И вдруг из угла, любовно убранного, где прежде висел мужицкий Бог, в упор глянули знакомые нерусские глаза из-под припухлых век.
– Жалеете о прошлом? – тихо спросил Тимофей пересохшим голосом.
– Жалею. Да-да, жалею. А что, нельзя? Запрещено? Наплевать, чему поклонялись? Стереть из памяти, вырубить, забыть под страхом наказания. Вы этого хотите? А я его люблю. Я его люблю. Смейтесь, хохочите. Ну! – вдруг с искренним вызовом заговорил Тяпуев, но, наверное настороженный внезапной тишиной, осекся.
– Ну что вы, Иван Павлович! Кого ведь куда клонит.
– Я не уклонист. Вы не смешивайте меня. Еще нос не дорос. Я всегда знал, чего хочу, и шел прямо. Я подлости не терплю. Вам меня, молодой человек, с пути не сбить. – Тяпуеву было неловко разговаривать сидя, он сам себе казался маленьким и невзрачным, выходило так, что его вроде бы судили, обвиняли в дурных намерениях, и потому он медленно, с усилием выпрямился за столом, точно подымая на плечах неимоверной тяжести груз, накренился над столешней на полусогнутые руки и так застыл, цедя брезгливые слова. – Я и раньше-то не любил, кто шатался. Я подлости не терплю. Всяких приспособленцев, возвращенцев и развращенцев. Я бы тех к…
– Ну простите, простите, – по-прежнему тихо, извиняющимся тоном сказал Тимофей, но тут же не смог сдержаться и с некоторым любопытством поддразнил хозяина: – Но ведь была крайность, признайтесь. Значит, и вы уклонист, а? – Он торжествующе засмеялся. – Значит, и вы были уклонистом? Прямым уклонистом.
– По крайней мере, не было такой разболтанности. Он всем воздавал. Он вашего брата держал в ежовых рукавицах. На пять минут опоздал на работу – и под суд. Если и пережимал палку когда, так единственно ради всеобщего счастья.

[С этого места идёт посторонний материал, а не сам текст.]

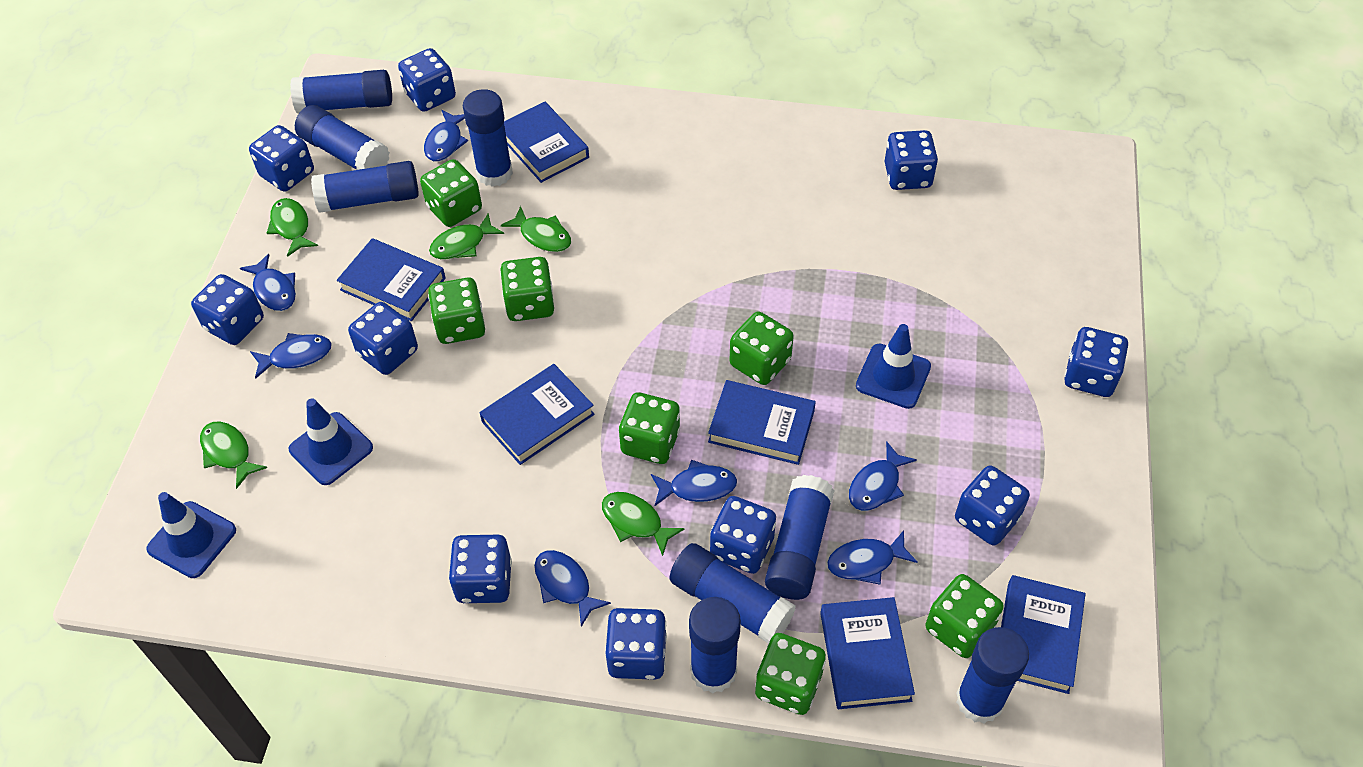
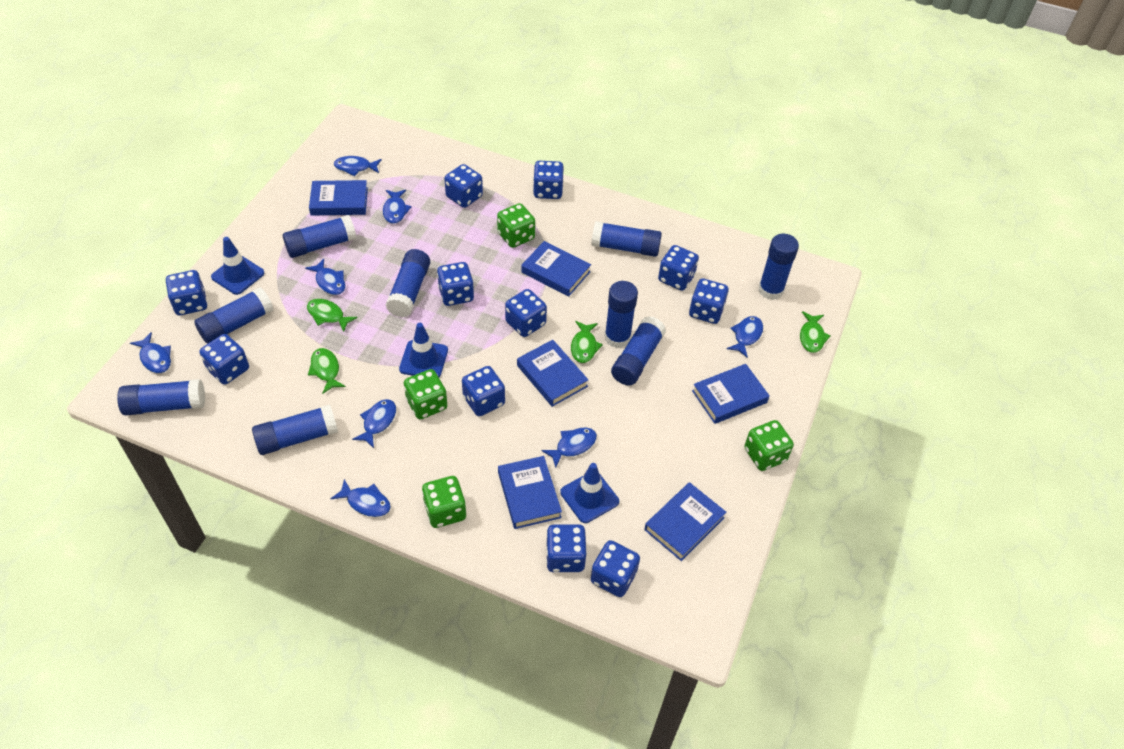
blue dice: 10 -> 11
blue fish: 7 -> 8
blue glue stick: 8 -> 9
green dice: 7 -> 4
green fish: 5 -> 4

– А где же радость освобожденного труда? Но если бы вам воздали? Если бы вас… – Тихий извиняющийся голос, однако, звучал упреком. Но Тяпуев уже столько слыхал подобных речей, столько было просыпано впустую слов, что они казались для него блажью бездельного человека.
– Вам не понять пока. Вы не доросли до понятий, вы не можете размахнуться умом на всю страну. Кругозор не тот.
– Ну где мне, – сдерживаясь, протянул Тимофей. И тут Коля База, не стерпев более, вдруг завопил:
– А-а-а…
Все облегченно засмеялись, дурашливый нелепый крик соединил столь разных людей, и они, отъединенные от огромного мира бревенчатой стеною, долгими верстами и кромешной мглой, почувствовали тайную, тщательно скрываемую общность: всех их съедал червь тоски, скуки и обиды.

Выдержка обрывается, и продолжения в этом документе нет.